Plato's Predictions Were Right

Now, a new study conducted by a team of researchers has suggested that Plato's prediction was indeed right. The new study carried out by experts from the University of Pennsylvania, Budapest University of Technology and Economics and the University of Debrecen found that the average shape of rocks on Earth is a cube.

"Plato is widely recognized as the first person to develop the concept of an atom, the idea that matter is composed of some indivisible component at the smallest scale. But that understanding was only conceptual; nothing about our modern understanding of atoms derives from what Plato told us. The interesting thing here is that what we find with rock or earth, is that there is more than a conceptual lineage back to Plato. It turns out that Plato's conception about the element earth being made up of cubes is, literally, the statistical average model for the real earth. And that is just mind-blowing," said Douglas Jerolmack, a geophysicist in Penn's School of Arts & Sciences, in a recent statement.

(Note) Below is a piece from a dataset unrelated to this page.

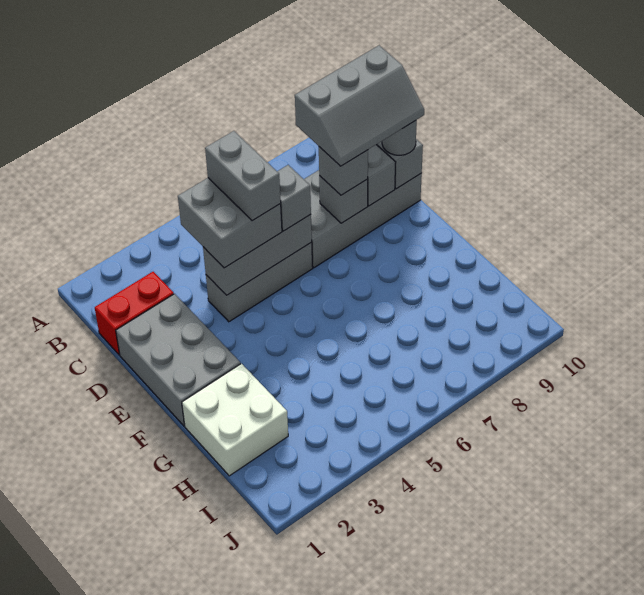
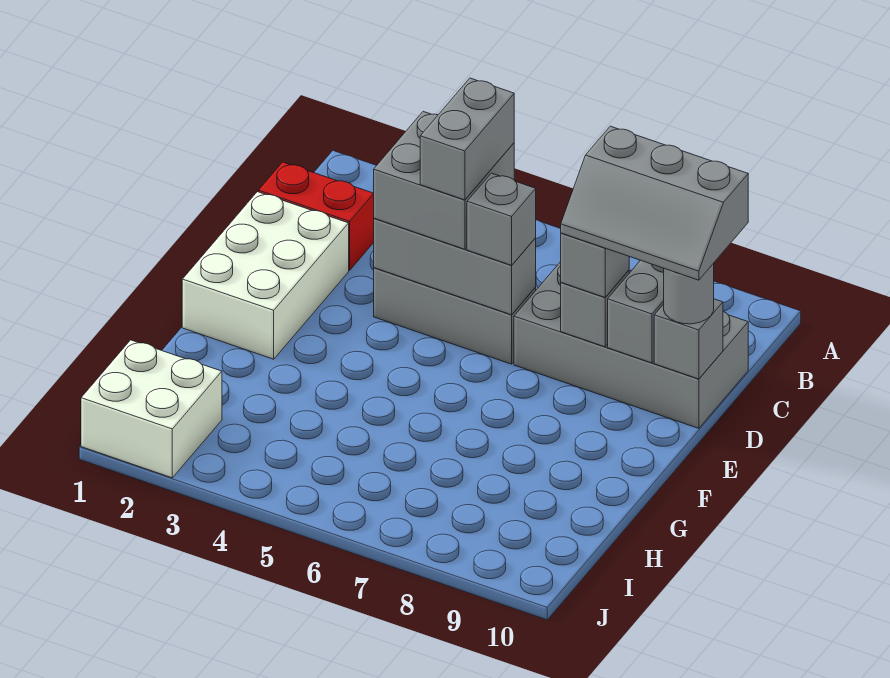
grey brick D1:F2 level 1 -> white brick D1:F2 level 1
white brick G1:H2 level 1 -> white brick I1:J2 level 1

The new research was based on geometric models developed by mathematician Gábor Domokos of the Budapest University of Technology and Economics. Domokos predicted that natural rocks will gradually fragment into cubic shapes.

"If you take a three-dimensional polyhedral shape, slice it randomly into two fragments and then slice these fragments, again and again, you get a vast number of different polyhedral shapes. But in an average sense, the resulting shape of the fragments is a cube," said Domokos.

Practical Experiments Proved Plato Was Right

To test whether the mathematical model used in the study was right in nature, researchers measured a wide variety of rocks taken from various parts of the world, under different geological conditions. The team found that rocks followed a cubic pattern.

However, researchers made it clear that certain special rock formations existed on Earth actually break the cubic rule. But most of the rocks on Earth follow the rule, which means Plato was right on his prediction.

"When you pick up a rock in nature, it's not a perfect cube, but each one is a kind of statistical shadow of a cube," added Jerolmack, substantiating the hypothesis put forward by Plato.